The rare pediatric disease designation supplements the Orphan Drug Designation granted by the FDA to Kevetrin for retinoblastoma, as announced on November 23, 2015.
The designation of Rare Pediatric Disease provides the opportunity to apply for participation in the FDA’s Rare Pediatric Disease Priority Review Voucher Program. The program is intended to incentivize development of drugs for neglected diseases where no adequate therapies exist. Due to a provision triggered earlier this year, the voucher program will be up for review and reauthorization by Congress, as it is scheduled to end early in 2016. While the voucher program has wide support, there are no assurances to reauthorization in whole or changes that could be made.
“Receiving the Rare Pediatric Disease designation strengthens our portfolio and adds to our belief that Kevetrin has the potential to provide a meaningful therapeutic benefit to children and families affected by retinoblastoma, where enucleation (removal) of the eye is often the only solution,” commented Leo Ehrlich, Chief Executive Officer at Cellceutix. “We are putting plans in place to move ahead with this exciting project. We view the voucher program as very valuable in meeting areas of unmet medical need and certainly keep in mind the monetary component considering United Therapeutics recently agreed to sell its Rare Pediatric Disease Priority Review Voucher to a subsidiary of AbbVie for $350 million.”

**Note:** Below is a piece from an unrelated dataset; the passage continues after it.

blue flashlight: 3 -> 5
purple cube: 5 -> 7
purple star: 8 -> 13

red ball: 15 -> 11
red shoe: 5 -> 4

About Rare Pediatric Disease Designation
The FDA defines a “rare pediatric disease” as a disease that affects fewer than 200,000 individuals in the U.S. aged from birth to 18 years. Under the FDA’s current Rare Pediatric Disease Priority Review Voucher Program, a sponsor who receives an approval for a drug or biologic for a “rare pediatric disease” may qualify for a voucher which can be redeemed to receive a priority review of a subsequent marketing application for a different product. The Rare Pediatric Disease Priority Review Voucher may be sold or transferred by the recipient.